John D. Casey, Administrator, Appellee, v. Chicago City Railway Company, Appellant.
    Gen. No. 16,037.
    1. Master and servant—what risk not assumed. Held, in this case, that there was no evidence that the work of the plaintiff’s intestate required any particular knowledge of electricity or that such intestate had such knowledge and it was a question of fact to be determined by the jury whether such intestate knew and appreciated the danger which resulted in his death and that the verdict of the jury upon that question should not be disturbed.
    
      2. Negligence—care required in use of electricity. One employing a dangerous agency such as electricity is required to exercise a degree of care commensurate with such danger.
    Action in case for death caused by alleged wrongful act. Appeal from the Superior Court of Cook county; the Hon. Homer Abbott, Judge, presiding.
    Heard in this court at the October term, 1909.
    Affirmed.
    Opinion filed April 1, 1912.
    Edward C. Higgins and Watson J. Ferry, for appellant.
    Ossian Cameron and Richard J. Finn, for appellee.
   Mr. Justice Smith

delivered the opinion of the court.

The appellee, hereinafter called plaintiff, obtained a judgment against the appellant, hereinafter called defendant, for the sum of $1800 damages for the death of John Kolb.
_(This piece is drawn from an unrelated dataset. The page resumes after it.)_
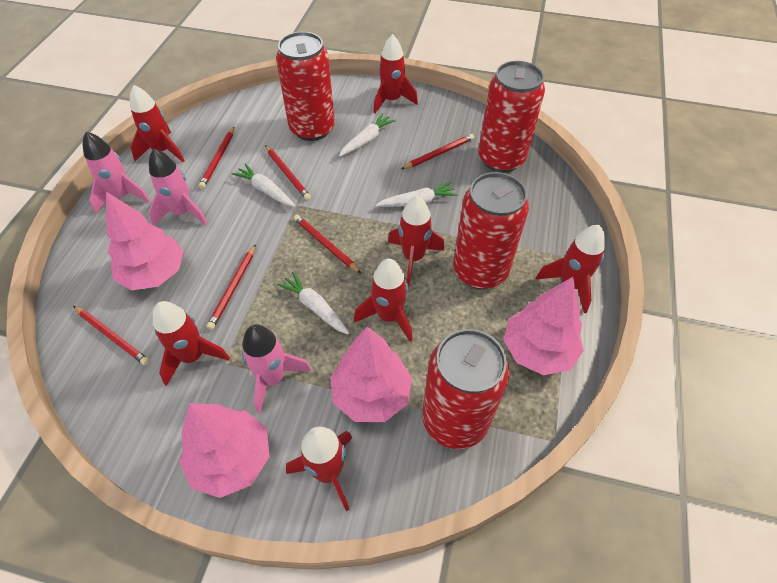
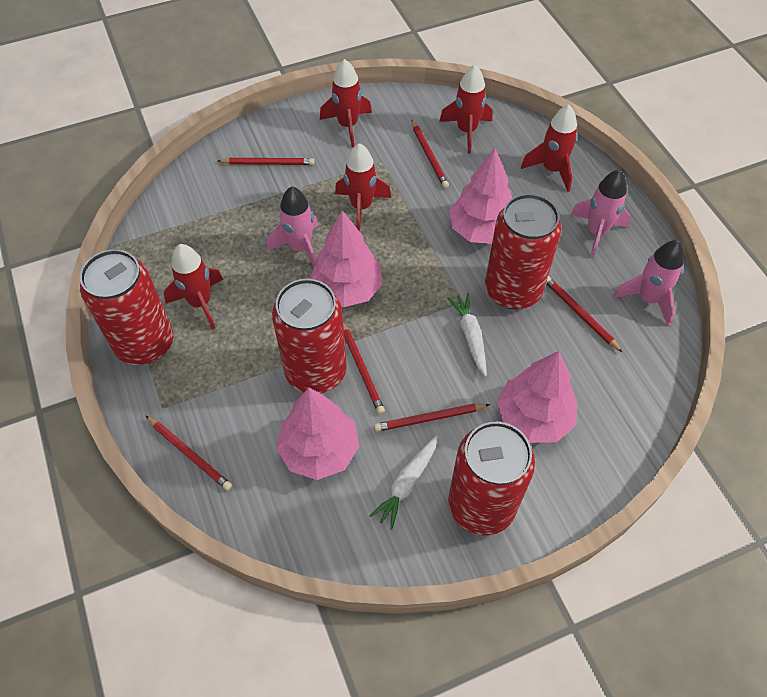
red rocket: 7 -> 5
white carrot: 4 -> 2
The decedent had been employed by the defendant for several years as a boiler washer, or cleaner, at its power plant at Dearborn and 21st streets, Chicago. In its said plan]; were seven boilers, side by side, numbered one to seven, each bricked in and each about twenty feet long and ten feet wide. On the rear end of each boiler was a cleaning chamber extending across the entire width of the boiler and about three feet deep and eight feet high, the sides and back wall of which were brick. On each side of these cleaning chambers, about fifteen inches above the floor, was a small door about two by three feet. Between the rear of the boilers and the partition separating the boiler room from the engine room was an open space about ten feet wide. In this open space suspended from the ceiling were clusters of what is termed in the evidence Edison standard incandescent sockets and lamps, each cluster containing five lamps. One cluster was near the rear end of boiler number seven where the accident occurred. Each cluster carried from five hundred to five hundred and fifty volts of electricity, distributing one hundred to one hundred and ten volts to each lamp.
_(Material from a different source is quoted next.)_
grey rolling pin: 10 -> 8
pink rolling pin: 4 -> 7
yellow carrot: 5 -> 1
' In washing the boilers the water was forced through a hose into the front end, and the boiler being slightly lower at the rear than at the front, the water flowed through the boiler and out a't the rear end into the cleaning chamber, from which it ran off through a hole near the bottom of the chamber. In this work water and mud would accumulate in the bottom of the cleaning chamber. If more light was required in working around the rear end of a boiler, the workman took what was termed an extension cord, with a plug on one end and a keyless socket and lamp on the other, detached a lamp from the cluster, screwed the plug at the end of the cord into the socket of the detached lamp and hung the lamp at the end of the cord on spikes driven into the brick walls for that purpose. The system of electricity in use was what was termed a grounded system. If a person took an extension cord into the cleaning chamber with water and mud in it, the current was liable to ground and the person holding the cord or socket with the electricity on would receive a shock.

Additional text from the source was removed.